We have also made positive changes on some of the benefit rules including an extension to temporary absences abroad from 4 to 13 weeks before benefit is affected.

Alongside the Government’s responses to the consultations we have also published final drafts of key regulations on the assessment and entitlement provisions.

You may well have seen coverage with regards to the Chancellor’s Autumn Statement about the rates of disability benefits.

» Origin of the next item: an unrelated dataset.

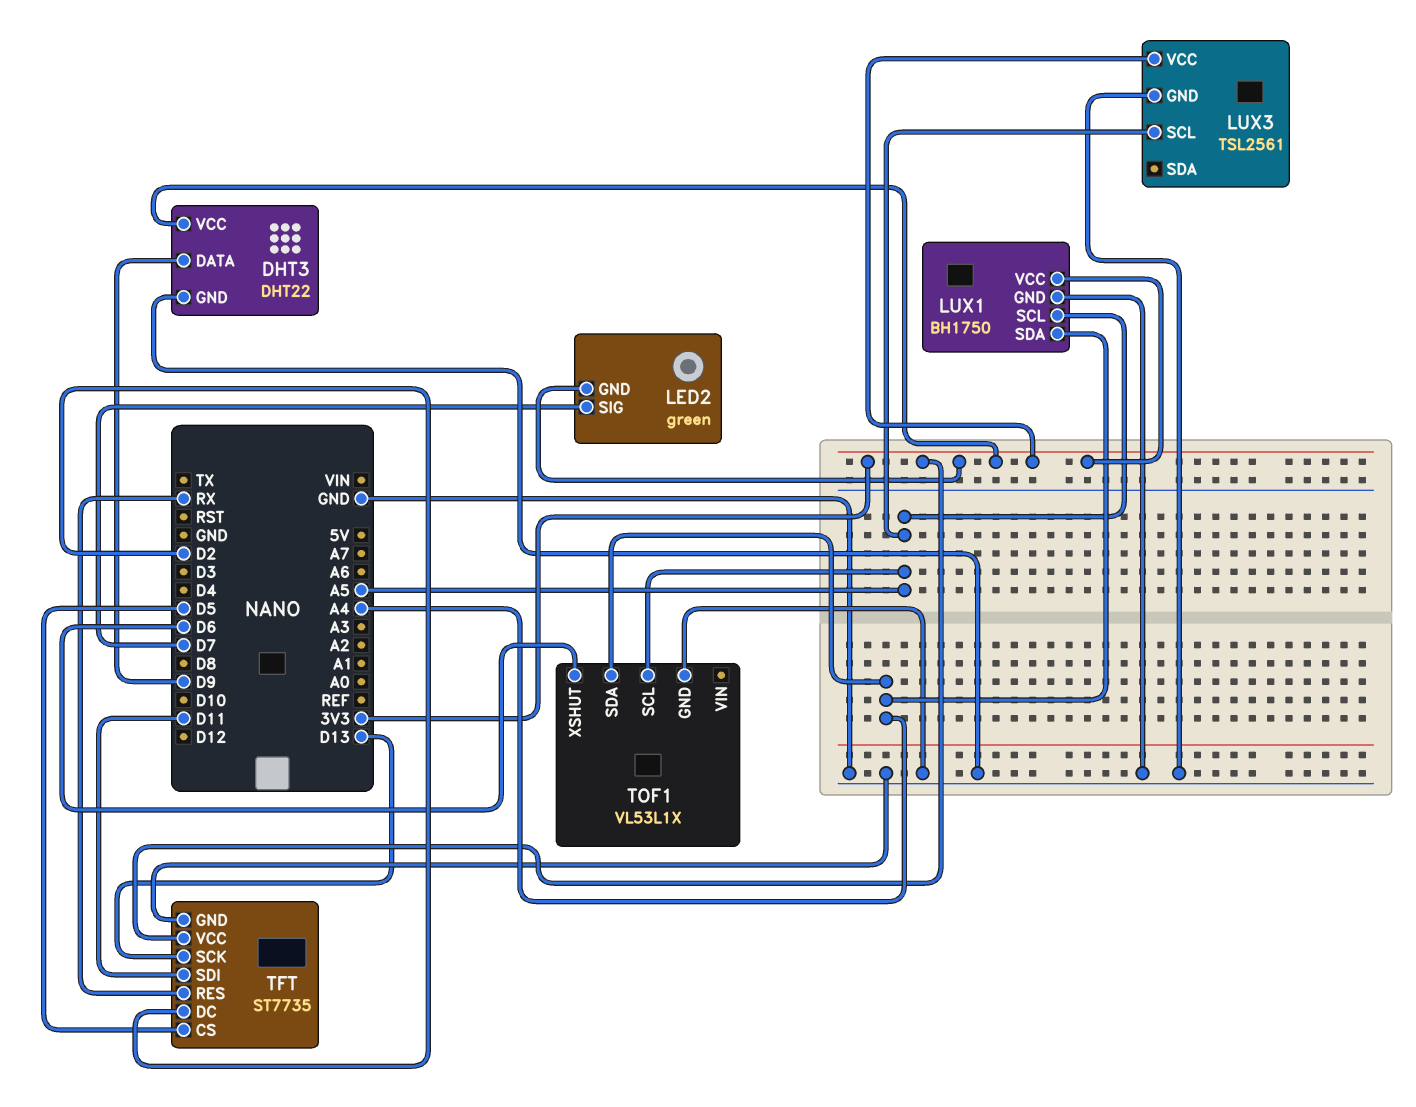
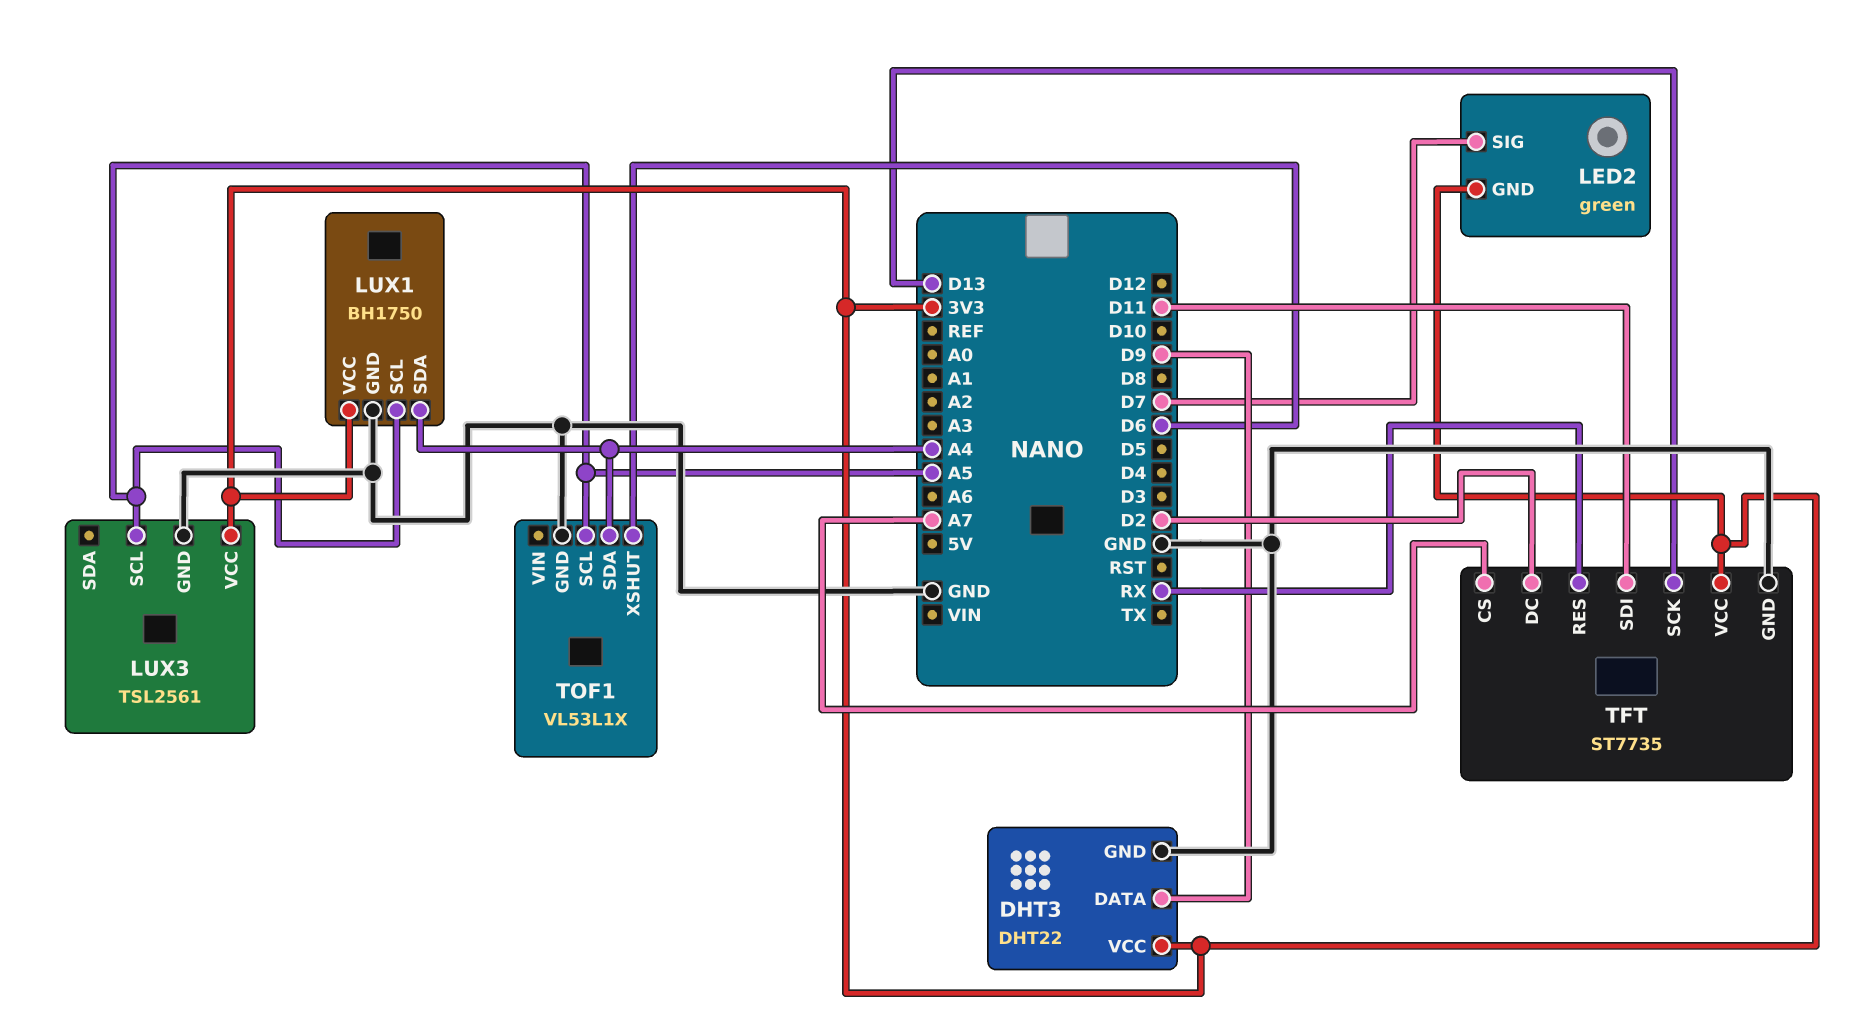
TFT pin CS: D5 -> A7

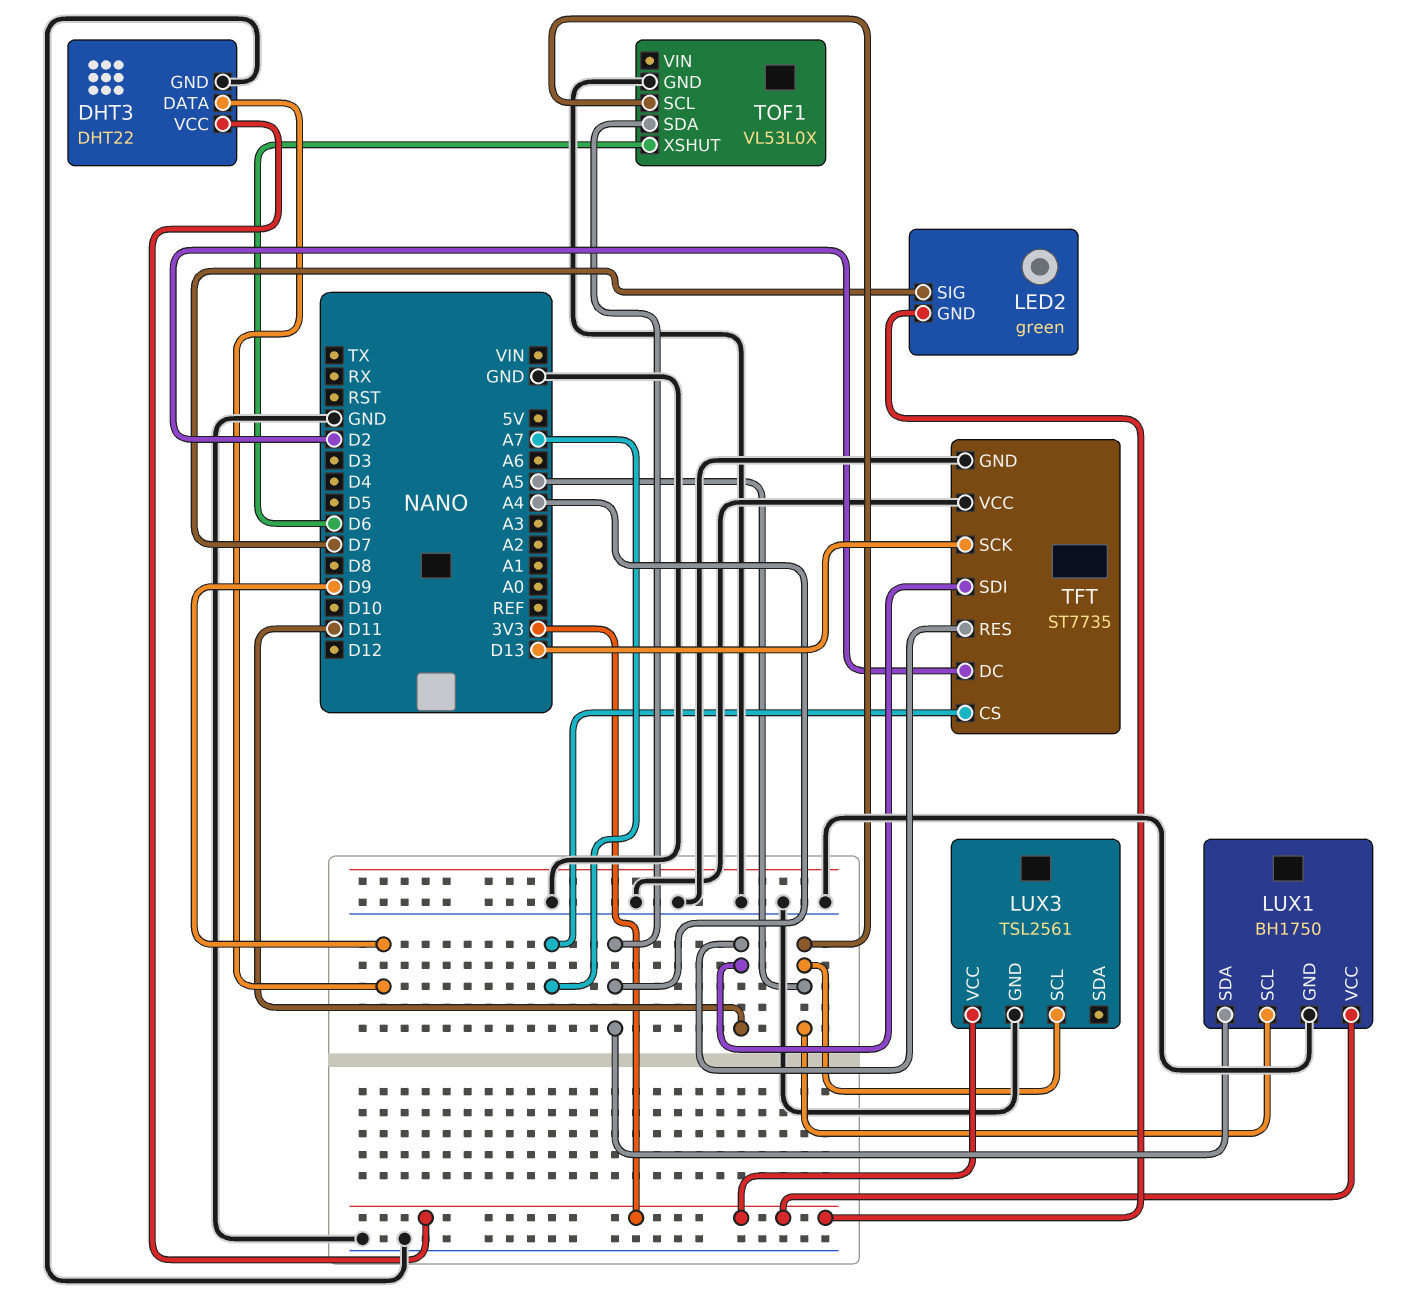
TFT pin RES: RX -> D11
TFT pin VCC: 3V3 -> GND
TOF1: VL53L1X -> VL53L0X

I can confirm that the enhanced and standard rates of both PIP components will be the same cash amount as under DLA. The exact weekly rates of PIP are available on the DWP website.

These rates are provisional until the legislative process is completed in early 2013. PIP will continue to be a non-means tested, non-taxable cash benefit which will be uprated in line with the Consumer Price Index.

Finalised Timetable for Reassessment

We recognise PIP is a major change and we are determined to get the delivery right by allowing processes to bed in, making sure our systems are working as we intend and learning from our new claims experience before increasing assessment volumes.

The peak period of reassessments will now be in 2015 which means we have more time to ensure that the assessment is working correctly and that it is meeting individual needs.

This means that we can take the time to learn from the early introduction of PIP – for example, we will be able to consider the findings of our first independent review to Parliament on the operation of the PIP assessment, which we intend to complete by the end of 2014.

We will ensure that DLA remains in payment for all claimants until a decision on PIP has been communicated to the claimant.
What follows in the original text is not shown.